Ok, I spent a little time with the code. While I really didn't change much, I wanted to make sure we were comparing apples to apples.
rem Create objects
randomize timer()
backdrop off
null = make vector3(1)
global dist# as float
make object cube 1, 10
make object cube 2, 10
Restart:
position object 1, rnd(10000) , rnd(10000) , rnd(10000)
position object 2, rnd(10000) , rnd(10000) , rnd(10000)
x1# = object position x(1): x2# = object position x(2)
y1# = object position y(1): y2# = object position y(2)
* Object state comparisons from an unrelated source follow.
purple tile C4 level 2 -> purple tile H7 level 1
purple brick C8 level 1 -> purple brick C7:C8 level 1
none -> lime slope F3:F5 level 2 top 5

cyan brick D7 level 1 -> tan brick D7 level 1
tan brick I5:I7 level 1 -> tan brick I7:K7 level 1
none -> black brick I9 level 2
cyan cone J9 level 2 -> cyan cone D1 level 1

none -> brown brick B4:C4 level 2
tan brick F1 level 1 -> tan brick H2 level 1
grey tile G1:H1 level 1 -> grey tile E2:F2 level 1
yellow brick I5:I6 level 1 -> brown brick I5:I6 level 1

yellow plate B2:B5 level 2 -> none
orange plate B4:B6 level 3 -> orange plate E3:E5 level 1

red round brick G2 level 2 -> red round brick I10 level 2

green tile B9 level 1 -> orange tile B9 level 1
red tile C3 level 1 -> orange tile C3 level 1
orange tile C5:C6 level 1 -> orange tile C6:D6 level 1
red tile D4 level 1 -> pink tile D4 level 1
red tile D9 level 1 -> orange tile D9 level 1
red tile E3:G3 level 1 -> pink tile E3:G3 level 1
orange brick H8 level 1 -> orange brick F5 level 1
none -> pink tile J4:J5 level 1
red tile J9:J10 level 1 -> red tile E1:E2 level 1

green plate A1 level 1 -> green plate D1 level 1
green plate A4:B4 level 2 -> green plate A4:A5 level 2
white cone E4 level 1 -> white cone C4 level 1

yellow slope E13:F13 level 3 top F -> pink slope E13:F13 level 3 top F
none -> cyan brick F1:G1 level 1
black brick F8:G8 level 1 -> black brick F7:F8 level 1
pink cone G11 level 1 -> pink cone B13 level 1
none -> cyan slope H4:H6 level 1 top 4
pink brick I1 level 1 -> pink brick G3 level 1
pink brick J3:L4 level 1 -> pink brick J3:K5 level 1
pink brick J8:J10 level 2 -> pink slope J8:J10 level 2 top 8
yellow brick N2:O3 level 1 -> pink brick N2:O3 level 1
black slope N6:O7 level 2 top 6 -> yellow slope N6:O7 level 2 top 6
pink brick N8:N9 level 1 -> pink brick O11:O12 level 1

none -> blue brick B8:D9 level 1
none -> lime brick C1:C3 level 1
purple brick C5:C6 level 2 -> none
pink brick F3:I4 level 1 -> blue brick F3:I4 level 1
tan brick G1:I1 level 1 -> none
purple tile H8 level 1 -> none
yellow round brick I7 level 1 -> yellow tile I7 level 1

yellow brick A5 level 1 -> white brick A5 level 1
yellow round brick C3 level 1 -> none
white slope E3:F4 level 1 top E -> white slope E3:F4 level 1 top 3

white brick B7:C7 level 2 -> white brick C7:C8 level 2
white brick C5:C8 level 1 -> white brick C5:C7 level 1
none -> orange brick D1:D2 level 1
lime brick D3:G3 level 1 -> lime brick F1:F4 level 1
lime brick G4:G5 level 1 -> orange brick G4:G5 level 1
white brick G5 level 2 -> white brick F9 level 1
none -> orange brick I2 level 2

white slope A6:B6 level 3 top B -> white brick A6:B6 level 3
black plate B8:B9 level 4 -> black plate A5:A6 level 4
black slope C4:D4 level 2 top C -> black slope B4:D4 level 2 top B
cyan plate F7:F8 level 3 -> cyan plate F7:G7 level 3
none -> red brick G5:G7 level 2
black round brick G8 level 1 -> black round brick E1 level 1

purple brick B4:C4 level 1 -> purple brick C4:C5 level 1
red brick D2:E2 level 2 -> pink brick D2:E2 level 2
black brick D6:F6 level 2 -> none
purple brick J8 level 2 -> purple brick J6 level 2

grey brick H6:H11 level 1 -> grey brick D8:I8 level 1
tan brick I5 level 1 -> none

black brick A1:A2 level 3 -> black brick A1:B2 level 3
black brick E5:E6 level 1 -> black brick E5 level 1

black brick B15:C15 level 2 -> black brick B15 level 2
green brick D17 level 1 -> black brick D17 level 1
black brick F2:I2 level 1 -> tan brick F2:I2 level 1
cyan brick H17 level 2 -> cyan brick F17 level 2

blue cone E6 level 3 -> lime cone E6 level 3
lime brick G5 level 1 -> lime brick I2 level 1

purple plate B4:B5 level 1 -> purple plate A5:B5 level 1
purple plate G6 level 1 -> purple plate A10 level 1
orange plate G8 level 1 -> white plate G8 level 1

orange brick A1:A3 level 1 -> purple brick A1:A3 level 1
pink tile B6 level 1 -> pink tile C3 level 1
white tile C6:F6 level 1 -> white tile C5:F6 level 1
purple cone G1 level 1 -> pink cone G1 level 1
z1# = object position z(1): z2# = object position z(2)
cls
rem Calculate SQRT
t = timer()
for x = 1 to 100000
Gosub GetSQRT
next x
t1 = timer()-t
print "Time needed for SQRT-Calculation: ", t1, " ms"
print "Dist# = ", dist#
rem Calculate SQRT 2
t = timer()
for x = 1 to 100000
Gosub GetSQRT2
next x
t2 = timer()-t
print "Time needed for a faster SQRT-Calculation: ", t2, " ms"
print "Dist# = ", dist#
rem Calculate SQRT 3
t = timer()
for x = 1 to 100000
Gosub GetSQRT3
next x
t3 = timer()-t
print "Time needed for a much faster SQRT-Calculation: ", t3, " ms"
print "Dist# = ", dist#
rem Calculate Heuristic
t = timer()
for x = 1 to 100000
Gosub GetHeuristic
next x
t4 = timer()-t
print "Time needed for Heuristic-Calculation: ", t4, " ms"
print "Dist# = ", dist#
rem Calculate Vector
t = timer()
for x = 1 to 100000
Gosub GetVector
next x
t5 = timer()-t
print "Time needed for Sasuke's Vector-Calculation: ", t5, " ms"
print "Dist# = ", dist#
print
print "Press space to run it again, any other key to exit."
sync
rem Get key
repeat : until scancode()=0
repeat
s = scancode()
until s <> 0
if s=57 then goto Restart
end
GetSQRT:
dist# = Sqrt(((x1# - x2#)^2) + ((y1# - y2#)^2) + ((z1# - z2#)^2))
Return
GetSQRT2:
x# = x1# - x2#
y# = y1# - y2#
z# = z1# - z2#
dist# = sqrt(x#^2+y#^2+z#^2)
Return
GetSQRT3:
x# = x1# - x2#
y# = y1# - y2#
z# = z1# - z2#
dist# = sqrt(x#*x# + y#*y# + z#*z#)
Return
GetHeuristic:
dist# = Abs(x1# - x2#) + Abs(y1# - y2#) + Abs(z1# - z2#)
Return
GetVector:
set vector3 1, x1# - x2#, y1# - y2#, z1# - z2#
dist# = length vector3(1)
Return
The original didn't change the object positions. Not that this makes a big difference for calculating time, but it shows the level of accuracy between the heuristic formula and the others.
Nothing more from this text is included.